Personal information
- Full name: Pedro Roberto Santilli
- Date of birth: 9 August 1946
- Place of birth: Ribeirão Preto, Brazil
- Date of death: 31 January 2022 (aged 75)
- Place of death: Ribeirão Preto, Brazil
- Position: Goalkeeper

Senior career*
- Years: Team / Apps / (Gls)
- Comercial-SP
- Jaboticabal
- Sertãozinho
- Batatais

Managerial career
- 1998–1999: Santos (assistant)
- 1999: Internacional (assistant)
- 2000: Grêmio (assistant)
- 2000: Sport Recife (assistant)
- 2000: Brazil (caretaker)
- 2000–2001: Brazil (assistant)
- 2002–2004: Santos (assistant)
- 2004: Cruzeiro (assistant)
- 2004–2005: São Paulo (assistant)
- 2005: Vissel Kobe (assistant)
- 2005–2006: Palmeiras (assistant)
- 2006: São Caetano (assistant)
- 2006–2007: Corinthians (assistant)
- 2007: Atlético Mineiro (assistant)
- 2007: Sertãozinho
- 2008: Santos (assistant)
- 2009: Comercial-SP

= Pedro Santilli =

Braziian footballer

Pedro Santilli (9 August 1946 – 31 January 2022) was a Brazilian professional footballer who played as a goalkeeper and a manager.

==Playing career==

As a goalkeeper, Santilli played for Comercial, Jaboticabal, Sertãozinho and Batatais.

==Managerial career==

After retiring as a player, Santilli worked as a goalkeeper coach for several teams, notably Portuguesa, Santos and Grêmio.

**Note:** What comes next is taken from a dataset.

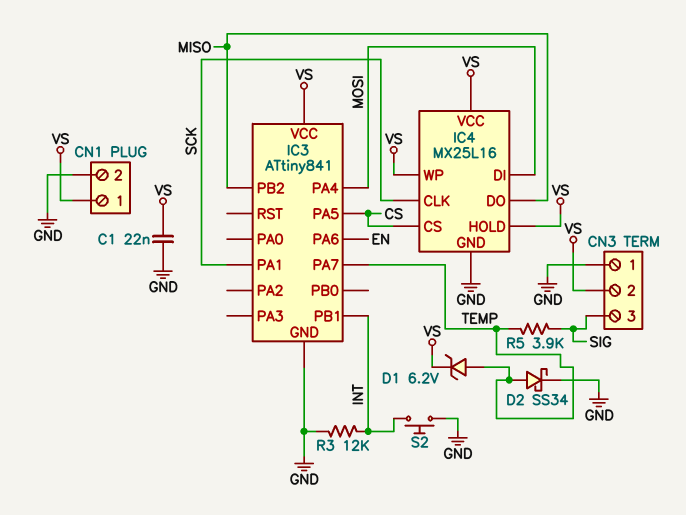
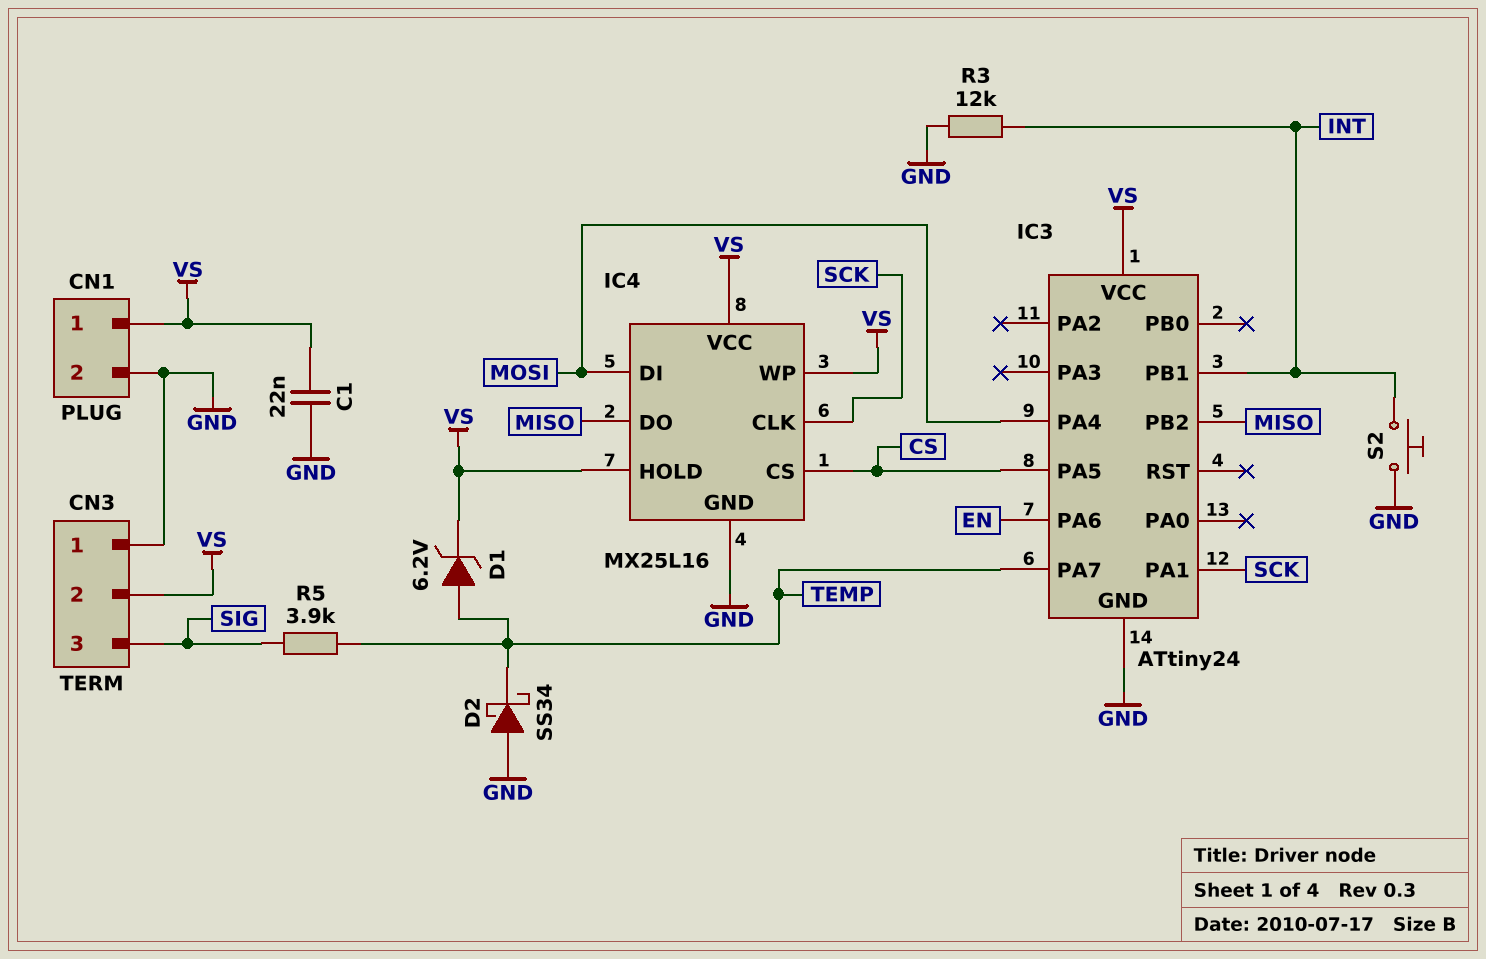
D2: schottky SS34 (A TEMP, K GND) -> schottky SS34 (A GND, K TEMP)
IC3: ATtiny841 -> ATtiny24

From 1998 onwards, he became an assistant to his friend and fellow countryman Émerson Leão. On 15 November 2000, Santilli led the Brazil national team against Colombia, in a match valid for the 2002 FIFA World Cup qualification, due to Leão's suspension by the STJD (Brazilian sports court) who insulted referee Fabiano Gonçalves while he was still managing Sport Recife. In 2007 he carried out his first independent work as a coach, for Sertãozinho, and in 2009 for Comercial de Ribeirão Preto. On 13 April 2009, Santilli punched referee Flávio Rodrigues de Souza in the match that resulted in Comercial's relegation that season. He was given a six-month suspension, but abandoned his coaching career after the incident.

==Death==

Santilli died in Ribeirão Preto at the age of 75, after two weeks in hospital due to a heart attack.